A quick look at how many houses are now hotels on Anfield Road is just one indicator of how lucrative an in-the-flesh sighting of Klopp, Salah and Van Dijk has become.
According to Liverpool FC, the ripple effect of its activity boosts the local economy by £108m. This feeds its way into accommodation, restaurants, cafes and bars, travel, the region’s retail, groceries and other items
But there is a stark contrast between the lucrative potential of an expanding Anfield and the tourism sector when compared to the neighbourhood itself.
In terms of regeneration, Anfield has undergone substantial change since 2004 to overhaul its housing.
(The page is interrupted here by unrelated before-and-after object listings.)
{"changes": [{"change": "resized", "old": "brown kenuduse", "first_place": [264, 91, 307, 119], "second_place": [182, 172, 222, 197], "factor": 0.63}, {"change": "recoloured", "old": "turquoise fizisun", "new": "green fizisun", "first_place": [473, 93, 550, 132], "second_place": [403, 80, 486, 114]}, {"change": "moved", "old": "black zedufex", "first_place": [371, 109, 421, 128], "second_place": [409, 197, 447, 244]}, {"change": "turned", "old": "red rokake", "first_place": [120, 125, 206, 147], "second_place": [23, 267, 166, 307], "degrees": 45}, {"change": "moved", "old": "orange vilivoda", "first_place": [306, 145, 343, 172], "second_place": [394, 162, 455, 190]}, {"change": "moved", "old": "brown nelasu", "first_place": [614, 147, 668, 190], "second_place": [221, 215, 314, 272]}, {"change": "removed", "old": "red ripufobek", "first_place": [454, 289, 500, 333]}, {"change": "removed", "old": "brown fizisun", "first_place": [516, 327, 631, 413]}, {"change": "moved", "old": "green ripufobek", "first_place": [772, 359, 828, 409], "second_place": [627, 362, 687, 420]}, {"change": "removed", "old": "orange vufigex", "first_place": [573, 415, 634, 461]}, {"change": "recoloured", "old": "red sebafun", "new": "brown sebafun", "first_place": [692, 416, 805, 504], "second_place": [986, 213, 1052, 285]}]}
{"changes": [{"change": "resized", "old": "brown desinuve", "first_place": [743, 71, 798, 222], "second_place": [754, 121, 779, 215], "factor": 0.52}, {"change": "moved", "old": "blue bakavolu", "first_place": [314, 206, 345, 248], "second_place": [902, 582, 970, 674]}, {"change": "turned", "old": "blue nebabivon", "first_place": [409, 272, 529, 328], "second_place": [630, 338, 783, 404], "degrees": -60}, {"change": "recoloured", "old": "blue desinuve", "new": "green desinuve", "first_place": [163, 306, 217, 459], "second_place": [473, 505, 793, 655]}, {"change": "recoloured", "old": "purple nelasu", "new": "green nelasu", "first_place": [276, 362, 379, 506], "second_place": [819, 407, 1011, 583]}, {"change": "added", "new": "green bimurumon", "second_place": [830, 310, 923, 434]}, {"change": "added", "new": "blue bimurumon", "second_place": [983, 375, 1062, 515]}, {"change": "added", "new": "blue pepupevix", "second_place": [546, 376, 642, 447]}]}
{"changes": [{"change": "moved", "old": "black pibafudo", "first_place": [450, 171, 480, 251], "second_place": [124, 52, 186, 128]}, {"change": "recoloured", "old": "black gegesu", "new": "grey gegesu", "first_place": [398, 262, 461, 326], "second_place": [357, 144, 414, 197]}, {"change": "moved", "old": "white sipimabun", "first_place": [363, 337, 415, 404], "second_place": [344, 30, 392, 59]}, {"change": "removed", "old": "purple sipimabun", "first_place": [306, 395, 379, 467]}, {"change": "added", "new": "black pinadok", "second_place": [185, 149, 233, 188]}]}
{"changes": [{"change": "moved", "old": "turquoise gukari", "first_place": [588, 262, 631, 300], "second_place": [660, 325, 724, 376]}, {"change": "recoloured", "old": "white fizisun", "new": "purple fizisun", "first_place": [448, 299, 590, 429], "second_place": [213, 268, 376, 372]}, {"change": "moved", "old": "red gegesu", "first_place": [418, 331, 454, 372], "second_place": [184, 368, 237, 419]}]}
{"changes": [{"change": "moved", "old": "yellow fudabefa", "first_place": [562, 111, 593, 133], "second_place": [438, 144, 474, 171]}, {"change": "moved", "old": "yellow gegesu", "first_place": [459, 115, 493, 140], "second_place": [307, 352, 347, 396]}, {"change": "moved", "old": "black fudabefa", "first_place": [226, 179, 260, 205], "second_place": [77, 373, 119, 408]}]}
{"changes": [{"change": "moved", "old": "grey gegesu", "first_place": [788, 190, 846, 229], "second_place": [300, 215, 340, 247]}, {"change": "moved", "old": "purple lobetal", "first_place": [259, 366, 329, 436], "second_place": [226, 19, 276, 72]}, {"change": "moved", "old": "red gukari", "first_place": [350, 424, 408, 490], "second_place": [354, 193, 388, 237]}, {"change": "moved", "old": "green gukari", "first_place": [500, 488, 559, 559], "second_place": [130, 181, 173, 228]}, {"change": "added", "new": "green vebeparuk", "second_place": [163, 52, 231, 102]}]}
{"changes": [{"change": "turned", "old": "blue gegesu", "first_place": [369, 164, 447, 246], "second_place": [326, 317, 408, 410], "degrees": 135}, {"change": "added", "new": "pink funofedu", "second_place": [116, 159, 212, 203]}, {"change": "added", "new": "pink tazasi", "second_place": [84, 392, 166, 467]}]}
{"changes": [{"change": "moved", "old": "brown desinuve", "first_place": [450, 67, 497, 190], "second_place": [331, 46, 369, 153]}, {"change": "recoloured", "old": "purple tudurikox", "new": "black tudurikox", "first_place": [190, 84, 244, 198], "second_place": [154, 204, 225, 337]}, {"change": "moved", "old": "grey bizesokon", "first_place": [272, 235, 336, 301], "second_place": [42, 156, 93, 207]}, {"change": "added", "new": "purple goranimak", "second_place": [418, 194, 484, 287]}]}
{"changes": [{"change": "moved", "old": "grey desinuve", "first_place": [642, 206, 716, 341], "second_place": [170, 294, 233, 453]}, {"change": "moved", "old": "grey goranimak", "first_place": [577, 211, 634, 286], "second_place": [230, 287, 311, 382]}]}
Speaking at a council event on Tuesday, the City Council’s new director of regeneration, Mark Bousfield, highlighted Anfield as one of the most successful examples of regeneration the city has witnessed.
With 900 refurbished and newly built homes in the area there are clear signs of where extensive work has gone into improving the residential aspects of the neighbourhood.
But the regeneration of Anfield is far from complete. A short walk in the roads snaking around the stadium shows where new projects and help are needed for the community. And many of the pubs form the core of local businesses of the area.
Grassroots start ups such Homebaked CLT and Kitty’s Launderette are shining examples of the neighbourhood taking control of its own narrative to create a more thriving community.
But should the pubs in the area fall on hard times as the years go on, what picture of Anfield will tourists and people living outside of the postcode see?
One of workers huddled in the warm hues of Homebaked at lunchtime, with bustling local pubs offering an authentic flavour of the city of an evening and on game day.
Or will tourists see a peerless, gleaming stadium up on the hill, but in its shadow, local businesses permanently trapped under their shutters.
It’s certainly a future the pub landlords in the area are worried about - and you can see why.